I'm doing RNA-seq analysis. Basically, I have got the RPKM matrix [genes * samples] and samples here are several time points.
Now I want to cluster genes by their expression pattern across time series. When I'm trying to determine the optimum cluster number of k-means, I tried to use NbClust ( a package in R) to estimate it. But NbClust just didn't work well when I ran code like below:
System is computationally singular on solve()
set.seed(123) RPKM_clust_db <- NbClust(RPKM_log2_de0_scale, diss=dist_pe, distance = NULL, min.nc = 2, max.nc = 100, method = "kmeans", index = "all", alphaBeale = 0.1)
- dist_pe means the the pearson correlation distance I calculated before and thus, the "distance" behind is NULL.

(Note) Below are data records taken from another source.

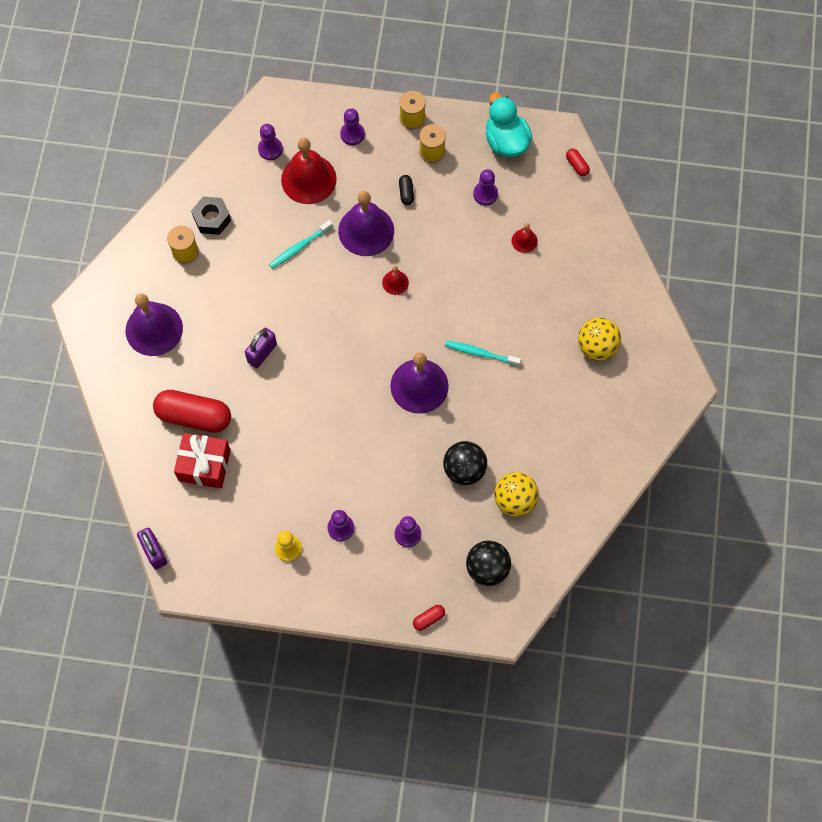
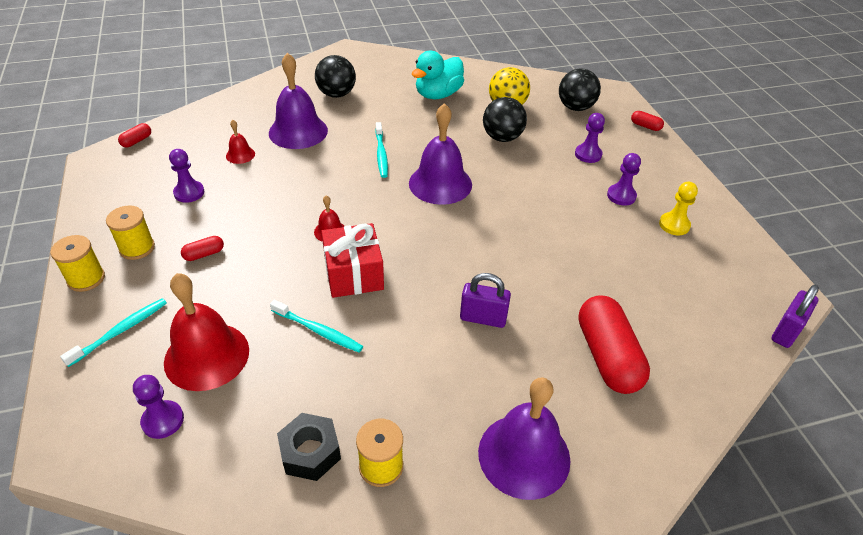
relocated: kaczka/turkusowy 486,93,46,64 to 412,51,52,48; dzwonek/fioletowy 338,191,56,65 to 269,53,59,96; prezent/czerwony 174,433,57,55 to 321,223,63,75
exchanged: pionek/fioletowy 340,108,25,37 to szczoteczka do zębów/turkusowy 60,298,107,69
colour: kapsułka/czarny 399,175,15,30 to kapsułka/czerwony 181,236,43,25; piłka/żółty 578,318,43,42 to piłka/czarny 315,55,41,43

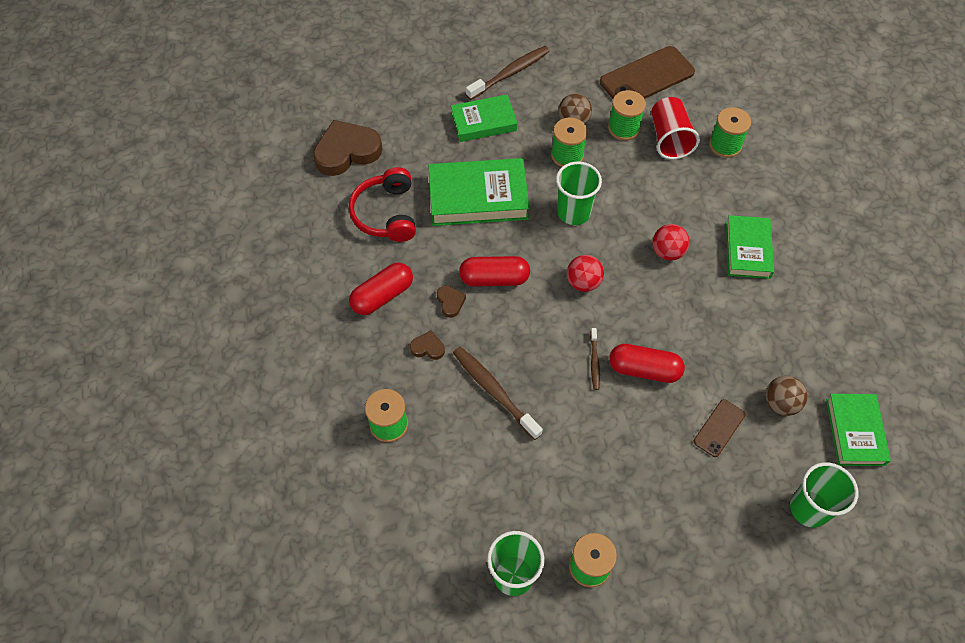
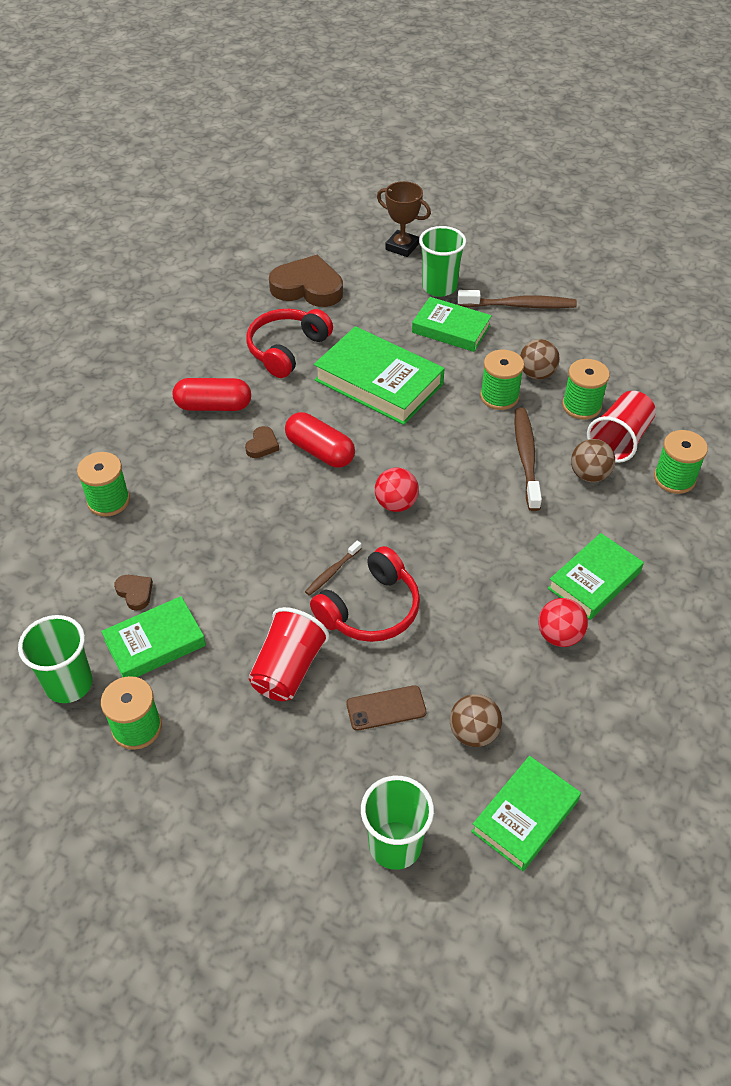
missing: telefon/brązowy 600,46,95,53
appeared: puchar/brązowy 377,181,54,76; piłka/brązowy 571,439,44,43; książka/zielony 101,596,105,81; szklanka/czerwony 249,607,80,94
relocated: szklanka/zielony 556,162,46,63 to 419,226,47,71; piłka/czerwony 652,224,38,37 to 538,598,50,49; serce/brązowy 410,331,35,29 to 114,575,39,36; szczoteczka do zębów/brązowy 453,347,90,93 to 515,408,27,103
exchanged: kapsułka/czerwony 609,344,76,39 to słuchawki/czerwony 310,546,110,96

Warnings came out and stopped the program:
Error in solve.default(W) : system is computationally singular: reciprocal condition number = 2.65874e-17 In addition: There were 15 warnings (use warnings() to see them)

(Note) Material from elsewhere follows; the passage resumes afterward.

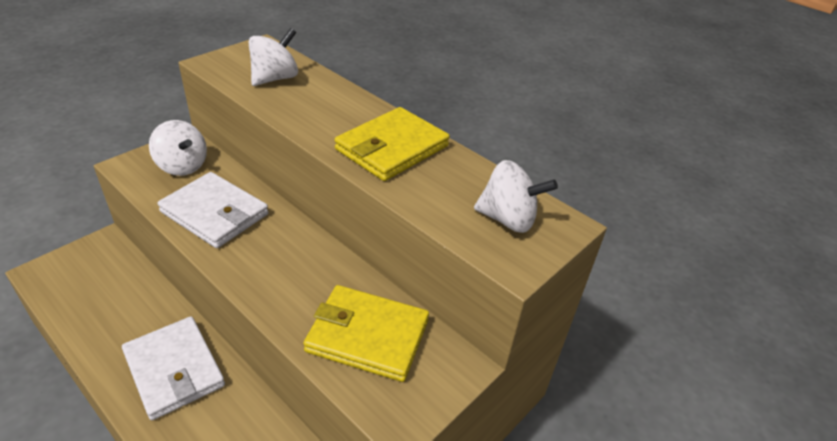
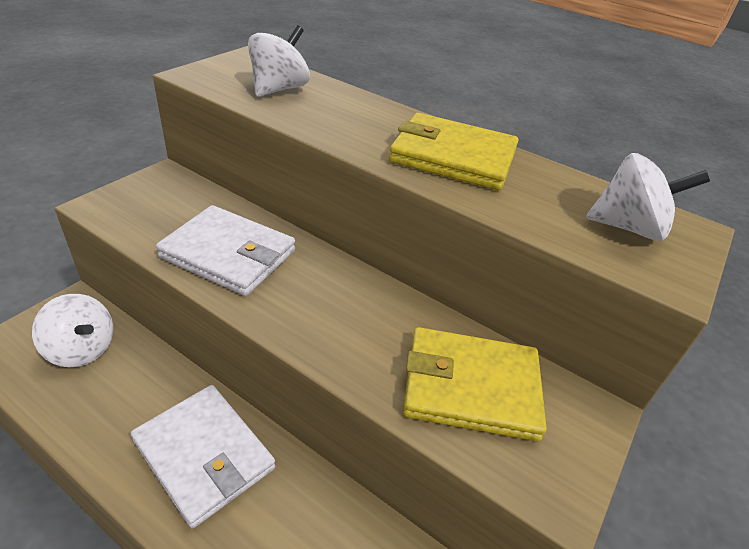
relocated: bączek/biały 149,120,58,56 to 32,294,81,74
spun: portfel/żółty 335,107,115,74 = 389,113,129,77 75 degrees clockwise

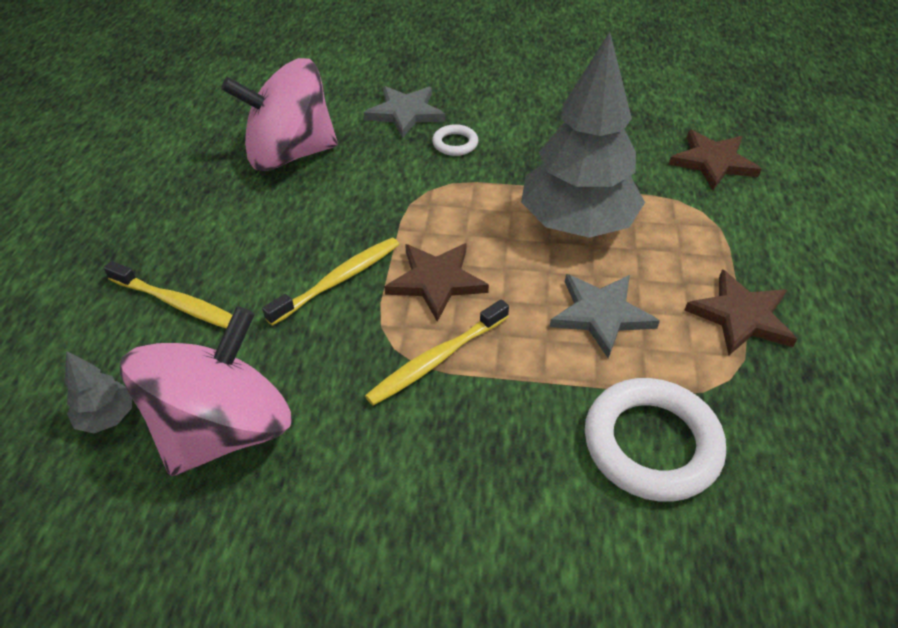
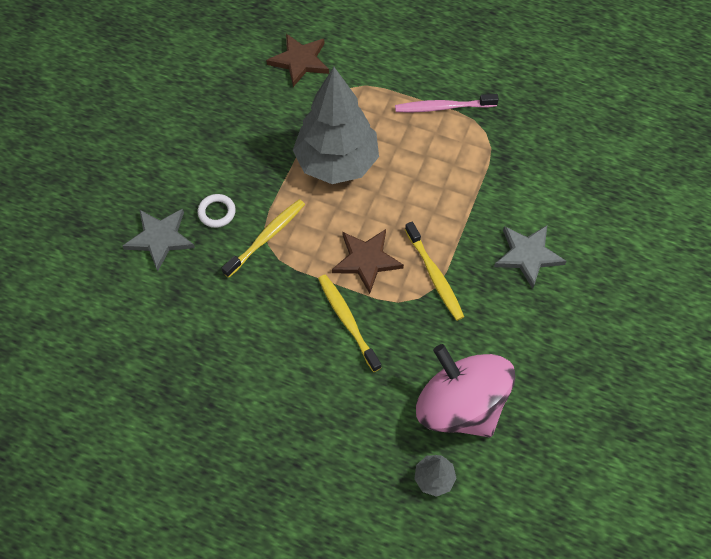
missing: bączek/różowy 221,58,117,113; pierścień/biały 585,378,141,124
relocated: szczoteczka do zębów/żółty 104,261,128,67 to 221,199,84,79; gwiazda/szary 550,274,110,84 to 494,225,73,64
exchanged: gwiazda/brązowy 684,269,113,86 to szczoteczka do zębów/różowy 395,94,104,18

According to some other answers: https://stackoverflow.com/questions/36403293/system-is-computationally-singular-error-when-i-use-winsorize
This problem may be caused by function solve().

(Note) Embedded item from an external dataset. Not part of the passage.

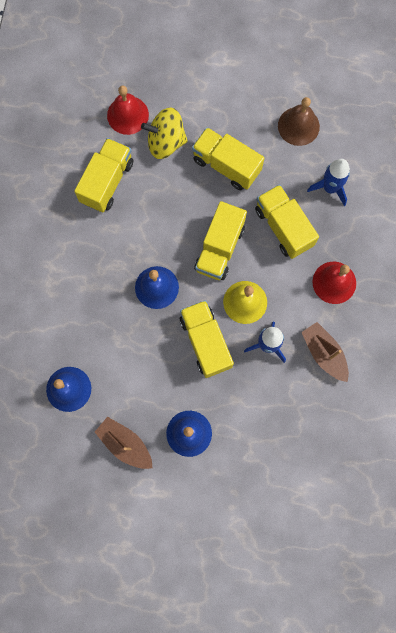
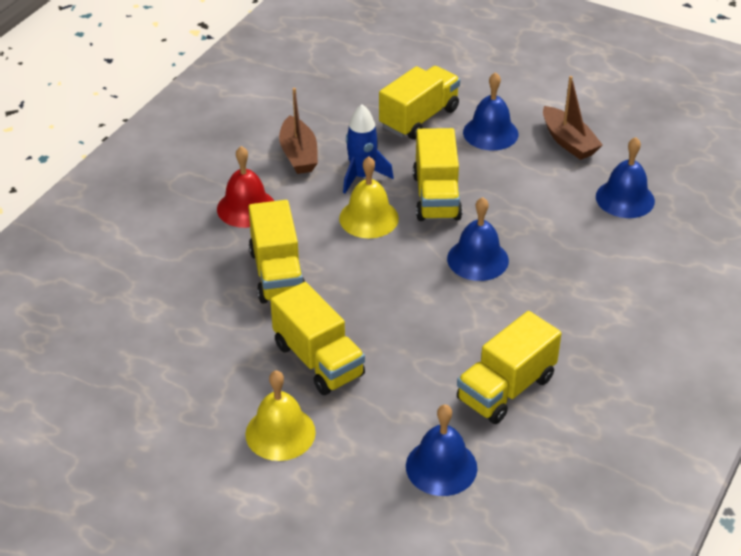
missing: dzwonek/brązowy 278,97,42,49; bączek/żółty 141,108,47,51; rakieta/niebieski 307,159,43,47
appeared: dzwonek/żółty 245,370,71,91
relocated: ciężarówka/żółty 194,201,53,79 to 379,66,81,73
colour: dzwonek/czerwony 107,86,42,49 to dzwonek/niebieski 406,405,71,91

The error probably occurs because you included some variables/columns that are very highly correlated, or rather, they are linear combinations of each other. You may want to check if you have duplicated variables or variables that are transformations of each other.
- For this case, if highly correlated columns are a problem, how can RNA-seq data be possible for using this package? I mean that there should be many genes that remain a similar expression level for some times.
Could you give me some advices on how to modify my code? How to use NbClust? Or, whether using NbClust is a good choice? Is there any other choice for estimating optimum cluster number for such time series RNA-seq data?